Distribution and properties of novel deglycating enzymes for fructosyl peptide in fungi.

Our fungal culture collection was screened for fructosyl peptide oxidase, an enzyme that could be used for the determination of glycated hemoglobin in diabetic subjects with hyperglycemia. Fructosyl peptide oxidases were found in strains of eight genera: Achaetomiella, Achaetomium, Chaetomium, Coniochaeta, Eupenicillium, Gelasinospora, Microascus and Thielavia. By their substrate specificity toward N(alpha)-fructosyl valyl-histidine (alpha-keto-amine) and N(epsilon)-fructosyl lysine (epsilon-keto-amine), fructosyl peptide oxidases could be categorized into two groups: (1) enzymes that oxidize both alpha-keto-amine and epsilon-keto-amine, and (2) enzymes that preferably oxidize alpha-keto-amine.

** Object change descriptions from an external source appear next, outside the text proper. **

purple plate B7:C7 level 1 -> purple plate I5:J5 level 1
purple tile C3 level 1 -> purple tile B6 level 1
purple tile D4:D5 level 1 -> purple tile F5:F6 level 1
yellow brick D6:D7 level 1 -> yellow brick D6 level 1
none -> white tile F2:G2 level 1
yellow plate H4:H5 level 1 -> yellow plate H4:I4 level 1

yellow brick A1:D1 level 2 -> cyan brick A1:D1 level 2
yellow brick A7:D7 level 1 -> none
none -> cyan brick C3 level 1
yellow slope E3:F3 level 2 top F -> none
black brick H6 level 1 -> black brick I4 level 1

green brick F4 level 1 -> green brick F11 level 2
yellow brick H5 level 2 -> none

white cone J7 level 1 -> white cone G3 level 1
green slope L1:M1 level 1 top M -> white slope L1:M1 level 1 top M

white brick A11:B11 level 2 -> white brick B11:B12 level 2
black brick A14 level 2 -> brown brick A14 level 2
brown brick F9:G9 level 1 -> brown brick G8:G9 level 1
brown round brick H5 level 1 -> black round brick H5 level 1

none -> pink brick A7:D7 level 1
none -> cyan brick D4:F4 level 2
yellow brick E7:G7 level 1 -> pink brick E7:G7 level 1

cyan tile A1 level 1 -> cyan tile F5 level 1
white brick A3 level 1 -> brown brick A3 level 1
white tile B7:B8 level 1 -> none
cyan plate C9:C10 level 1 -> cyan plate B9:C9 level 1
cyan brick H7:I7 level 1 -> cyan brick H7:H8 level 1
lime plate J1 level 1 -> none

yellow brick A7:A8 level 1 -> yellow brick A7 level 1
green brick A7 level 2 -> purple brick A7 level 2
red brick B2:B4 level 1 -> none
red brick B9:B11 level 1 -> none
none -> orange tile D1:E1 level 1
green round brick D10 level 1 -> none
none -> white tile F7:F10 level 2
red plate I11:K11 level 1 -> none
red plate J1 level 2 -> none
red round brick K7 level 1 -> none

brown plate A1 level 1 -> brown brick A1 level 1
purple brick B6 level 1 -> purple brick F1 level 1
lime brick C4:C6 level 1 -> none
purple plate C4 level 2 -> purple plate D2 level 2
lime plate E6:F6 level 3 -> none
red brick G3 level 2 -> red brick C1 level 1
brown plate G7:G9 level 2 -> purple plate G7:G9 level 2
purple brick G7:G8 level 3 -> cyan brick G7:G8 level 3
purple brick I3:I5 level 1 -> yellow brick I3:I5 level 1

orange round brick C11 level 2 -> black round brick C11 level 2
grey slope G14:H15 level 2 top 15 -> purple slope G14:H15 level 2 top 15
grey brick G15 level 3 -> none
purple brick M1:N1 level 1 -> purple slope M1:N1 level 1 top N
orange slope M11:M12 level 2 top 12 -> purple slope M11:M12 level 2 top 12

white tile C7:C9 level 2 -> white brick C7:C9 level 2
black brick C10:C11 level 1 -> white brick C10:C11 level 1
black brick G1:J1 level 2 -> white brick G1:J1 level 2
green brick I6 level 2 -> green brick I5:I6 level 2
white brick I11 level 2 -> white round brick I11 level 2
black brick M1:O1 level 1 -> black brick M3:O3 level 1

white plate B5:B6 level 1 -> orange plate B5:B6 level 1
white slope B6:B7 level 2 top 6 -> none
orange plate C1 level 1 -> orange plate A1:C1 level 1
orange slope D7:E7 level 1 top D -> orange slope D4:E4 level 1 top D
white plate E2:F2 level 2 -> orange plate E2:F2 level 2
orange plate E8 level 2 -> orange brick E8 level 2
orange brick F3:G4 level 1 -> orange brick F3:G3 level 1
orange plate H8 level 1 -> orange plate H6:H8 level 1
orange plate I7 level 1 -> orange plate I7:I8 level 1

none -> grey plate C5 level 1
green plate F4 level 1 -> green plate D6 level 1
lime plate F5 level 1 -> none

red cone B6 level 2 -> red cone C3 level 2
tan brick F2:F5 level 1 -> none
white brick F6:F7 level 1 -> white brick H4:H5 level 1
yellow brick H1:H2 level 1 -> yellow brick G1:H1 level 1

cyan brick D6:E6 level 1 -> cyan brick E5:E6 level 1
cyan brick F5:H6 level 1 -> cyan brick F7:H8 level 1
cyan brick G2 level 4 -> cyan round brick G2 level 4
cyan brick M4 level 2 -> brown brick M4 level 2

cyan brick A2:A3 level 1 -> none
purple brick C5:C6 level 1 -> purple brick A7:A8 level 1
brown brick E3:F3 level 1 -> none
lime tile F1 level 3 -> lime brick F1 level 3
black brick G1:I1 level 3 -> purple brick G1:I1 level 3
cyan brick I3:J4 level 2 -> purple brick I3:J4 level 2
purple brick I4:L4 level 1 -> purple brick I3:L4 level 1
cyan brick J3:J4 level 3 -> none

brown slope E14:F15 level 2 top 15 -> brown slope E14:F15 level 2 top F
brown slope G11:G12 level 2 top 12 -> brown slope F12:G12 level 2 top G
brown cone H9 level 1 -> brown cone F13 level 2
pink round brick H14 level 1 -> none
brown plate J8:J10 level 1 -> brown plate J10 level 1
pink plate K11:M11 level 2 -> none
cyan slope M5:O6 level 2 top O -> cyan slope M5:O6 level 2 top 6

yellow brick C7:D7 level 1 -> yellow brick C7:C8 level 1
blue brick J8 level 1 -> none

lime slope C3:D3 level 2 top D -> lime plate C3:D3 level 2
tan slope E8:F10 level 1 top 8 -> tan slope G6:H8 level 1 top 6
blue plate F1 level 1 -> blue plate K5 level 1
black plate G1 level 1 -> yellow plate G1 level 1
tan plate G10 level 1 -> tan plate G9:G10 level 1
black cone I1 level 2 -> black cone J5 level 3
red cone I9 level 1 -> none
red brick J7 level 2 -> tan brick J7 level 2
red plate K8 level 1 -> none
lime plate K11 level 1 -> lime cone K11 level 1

A fructosyl peptide oxidase from Achaetomiella virescens ATCC 32393, active toward both N(alpha)-fructosyl valyl-histidine and N(epsilon)-fructosyl lysine, was purified to homogeneity and characterized. The enzyme was monomeric ( M(r)=50,000), was most active at 40 degrees C and pH 8.0, and had a covalently bound flavin as a prosthetic group. Apparent K(m) values for N(alpha)-fructosyl valyl-histidine and N(epsilon)-fructosyl lysine were 2.30 and 1.69 mM, respectively. N(alpha)-fructosyl valyl-histidine was consumed and the same molar amount of valyl-histidine was produced by the fructosyl peptide oxidase reaction. This enzyme could be useful for the measurement of hemoglobin A(1C), the N-terminal valine residue of the beta-subunit of which is glycated.